Con mucha alegría en el corazón, hermanas religiosas, familiares y amigos, nos acompañaron el 7 de agosto a una gran celebración; mostraron su afecto y gozo por nuestras hermanas que han cumplido 25 años de entrega al Señor. La alegría y emoción llenaron mi corazón y seguir adelante es mi mayor anhelo, hasta que Dios lo permita”- dijo muy emotivamente, Sor Alba Regina Amaya. 

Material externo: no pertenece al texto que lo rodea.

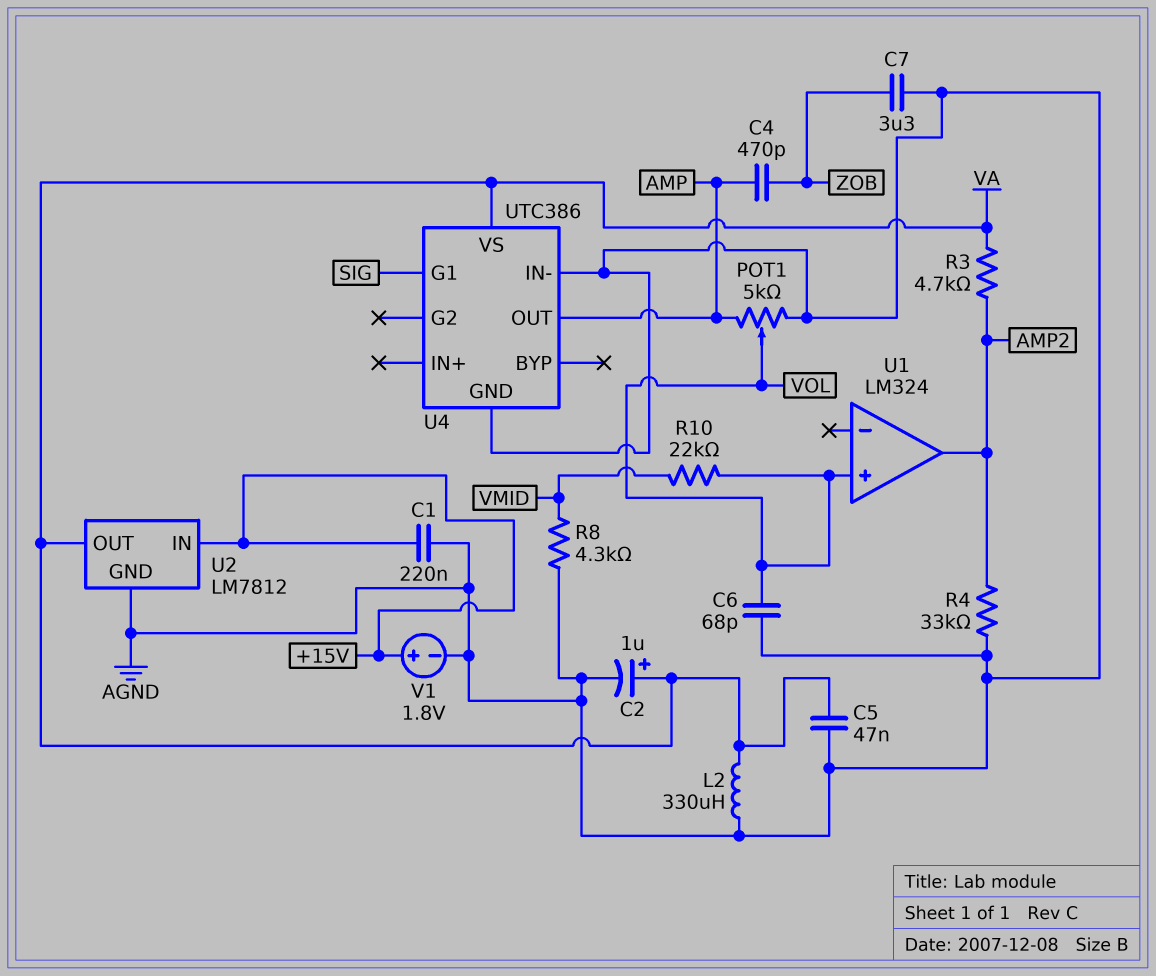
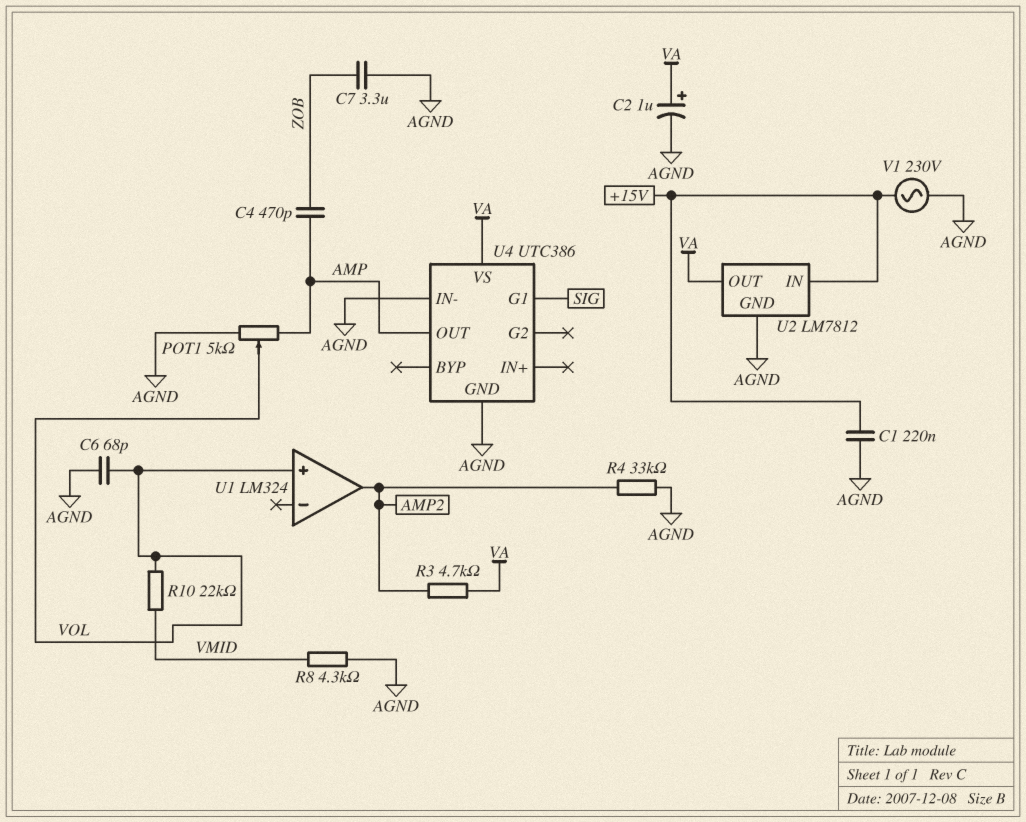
C5: 47nF (AGND, VA) -> none
L2: 330uH (AGND, VA) -> none
V1: 1.8V (plus +15V, minus AGND) -> AC 230V (+15V, AGND)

En el marco de nuestro 150 aniversario de fundación de las Hijas de María Auxiliadora (FMA), nuestras hermanas: Sor Alba Regina Amaya, Sor Antonieta Salguero, Sor Eduviges Mejía y Sor Marina Ruíz, celebraron sus bodas de Plata. La Eucaristía fue presidida por el Reverendo Padre Mario Aldana, Salesiano de Don Bosco (SDB), en la capilla del Colegio María Auxiliadora de San Salvador. 

 

En la homilía el sacerdote recordó el llamado que hizo Jesús, a los 12 apóstoles e invitó a vivir la vocación religiosa en fidelidad y en comunidad, confiando en la obra que Dios realiza en cada uno de nosotros; a ser como el siervo solícito a quien Dios le encarga su casa y lo encuentra en la labor, dando testimonio de creer lo que no se ve. Así mismo animó a las hermanas que no han cumplido 25 años de profesión, a ver que se puede vivir en entrega y fidelidad al Señor. 

Seguidamente después de la Homilía, las hermanas renovaron sus votos de castidad, pobreza y obediencia; Sor Roxana María Artiga, Provincial de las FMA de Centroamérica Norte, colocó la corona de plata en sus cabezas, prolongación de la invitación hecha al inicio de su vocación de continuar siendo corona fúlgida en la mano del Señor y diadema real en la Palma de su Dios. 

Después de la Eucaristía, las felicitaciones, aplausos, fotografías y abrazos se dieron por doquier a nuestras queridas hermanas, se nos invitaron a continuar acompañándolas en el almuerzo; los invitados se dirigieron al gimnasio del colegio dando gracias por el don de cada una de ellas. 

 

Algunos datos curiosos de nuestras hermanas son: el lema que las identifica como grupo es: “Incienso para el Señor” y además ellas cuentan en su grupo con una hermana Misionera en Camboya, Asia; Sor Amanda Alvarado, quien fue recordada con mucho cariño; su corona fue entregada a su mamá Amanda de Alvarado, quien acompañaba la celebración. Que Dios bendiga a cada uno de los padres que han entregado a sus hijas al Señor. 

 Al finalizar las hermanas de las bodas de plata, agradecieron a Dios y a todos los invitados que las acompañaron; y se concluyó con el himno: “O qual Sorte Siamo Figlie di María Auxiliatrice quien fue cantado por todas las Hijas de María Auxiliadora que participaron de la celebración.